▶ **Task to carry out**
Repeat every line of the data exactly; no picture belongs in the copy.

▶ **Data for the task**
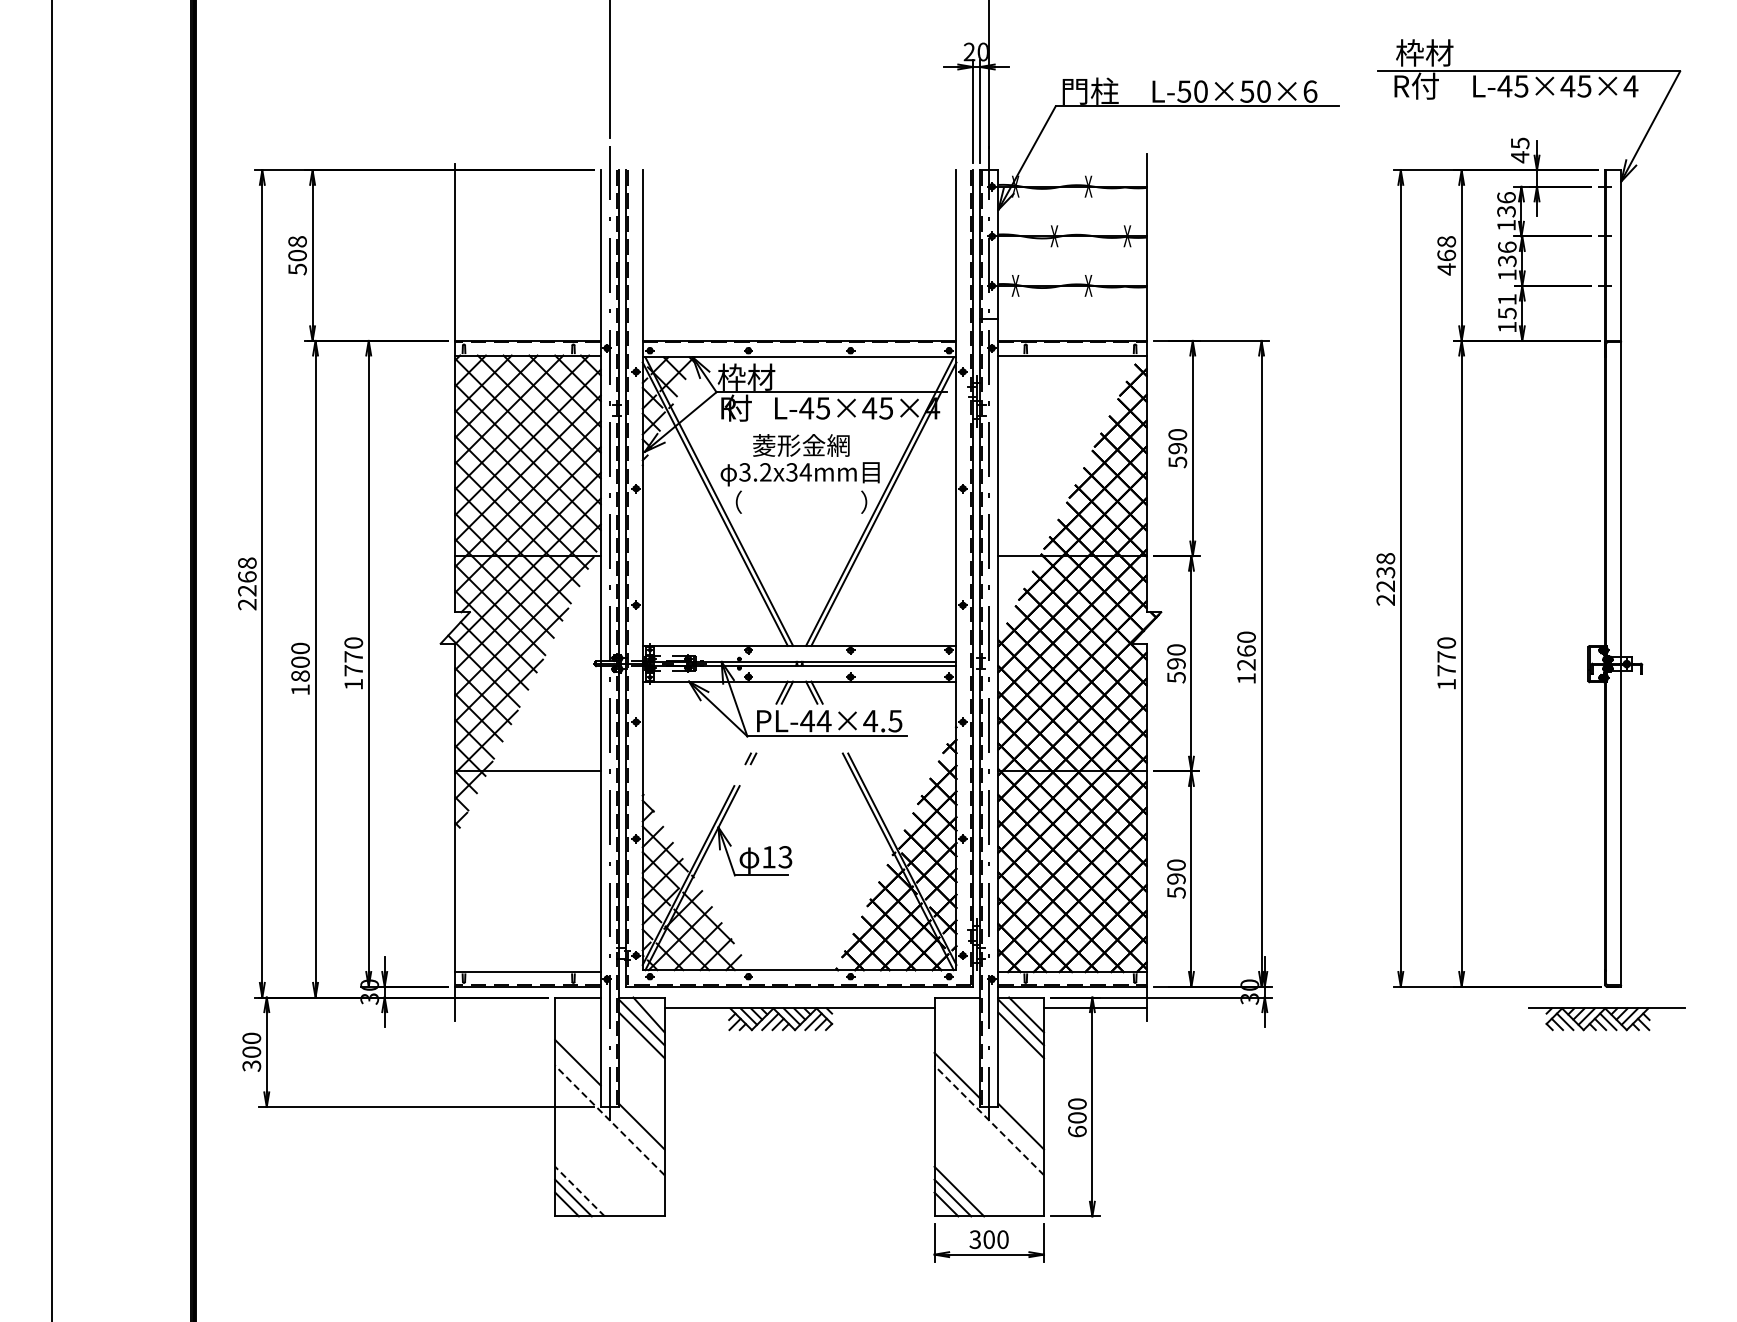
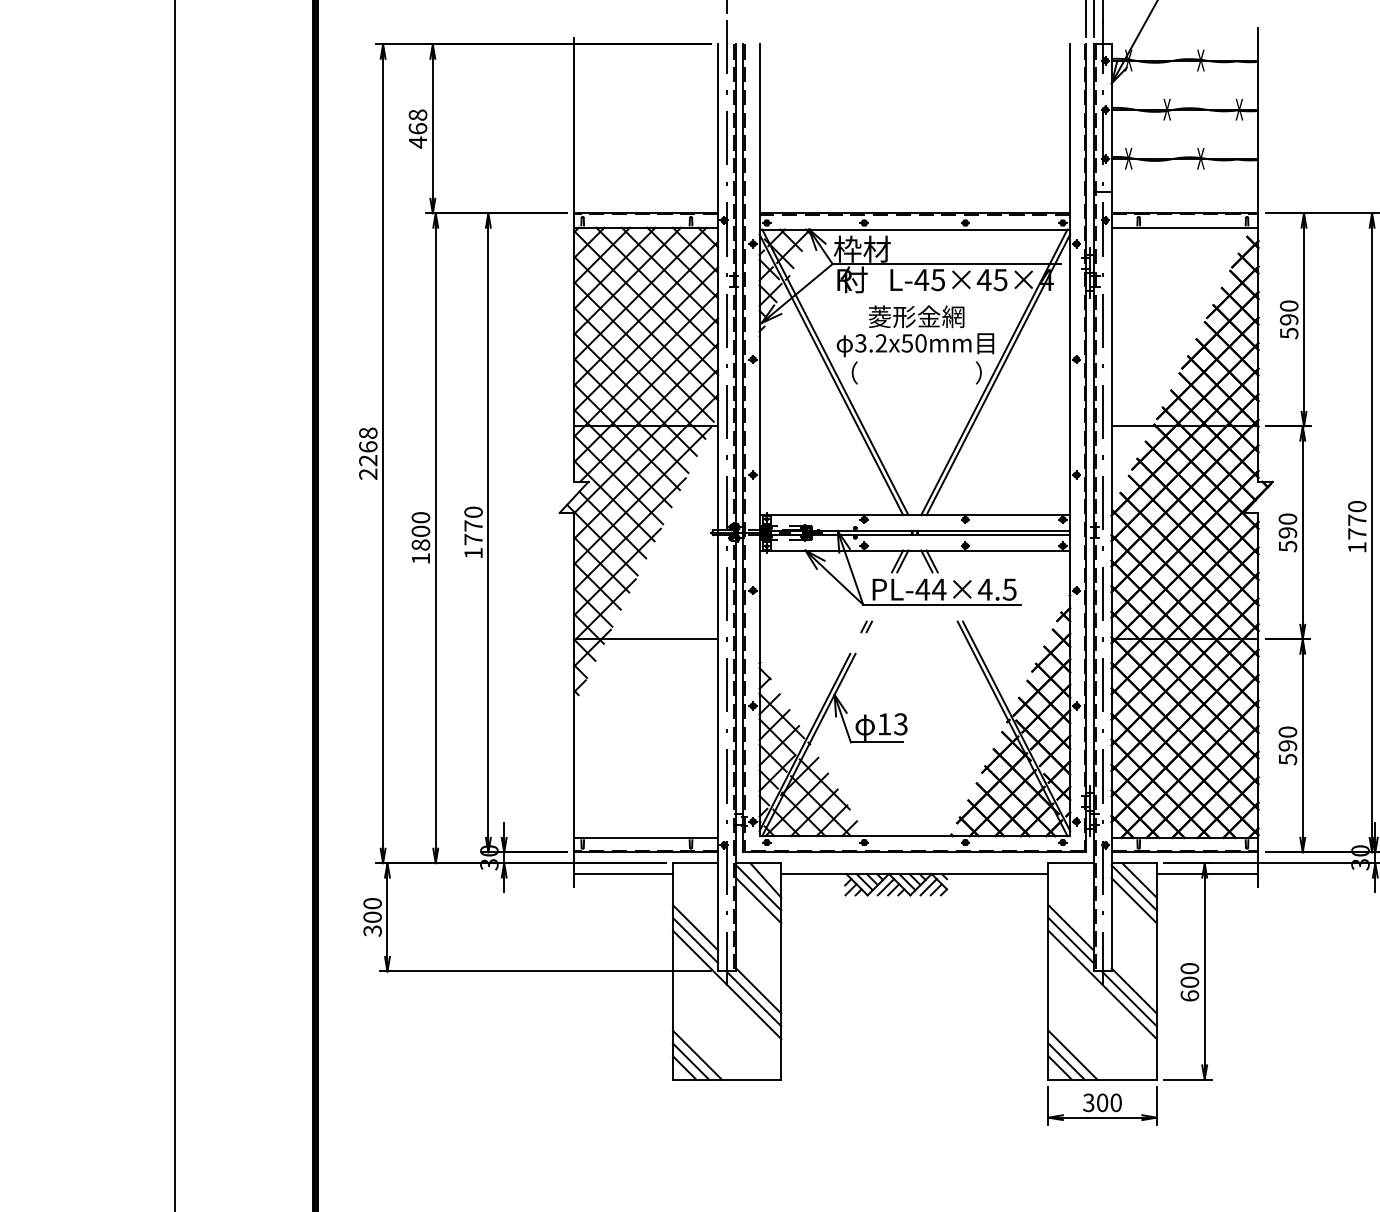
text: (297, 262) -> (417, 135), 508 -> 468
text: (798, 472) -> (913, 343), 3.2x34mm -> 3.2x50mm
text: (1246, 657) -> (1357, 526), 1260 -> 1770
line: (505, 1008) -> (623, 874), added
line: (957, 1062) -> (1071, 927), added
line: (577, 1075) -> (695, 940), added
line: (609, 1120) -> (726, 984), dashed -> solid
line: (988, 1120) -> (1101, 984), dashed -> solid
line: (636, 1134) -> (753, 998), added
line: (1016, 1134) -> (1129, 998), added
line: (579, 1191) -> (697, 1055), dashed -> solid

▶ **Answer for this exercise**
text: (297, 262) -> (417, 135), 508 -> 468
text: (798, 472) -> (913, 343), 3.2x34mm -> 3.2x50mm
text: (1246, 657) -> (1357, 526), 1260 -> 1770
line: (505, 1008) -> (623, 874), added
line: (957, 1062) -> (1071, 927), added
line: (577, 1075) -> (695, 940), added
line: (609, 1120) -> (726, 984), dashed -> solid
line: (988, 1120) -> (1101, 984), dashed -> solid
line: (636, 1134) -> (753, 998), added
line: (1016, 1134) -> (1129, 998), added
line: (579, 1191) -> (697, 1055), dashed -> solid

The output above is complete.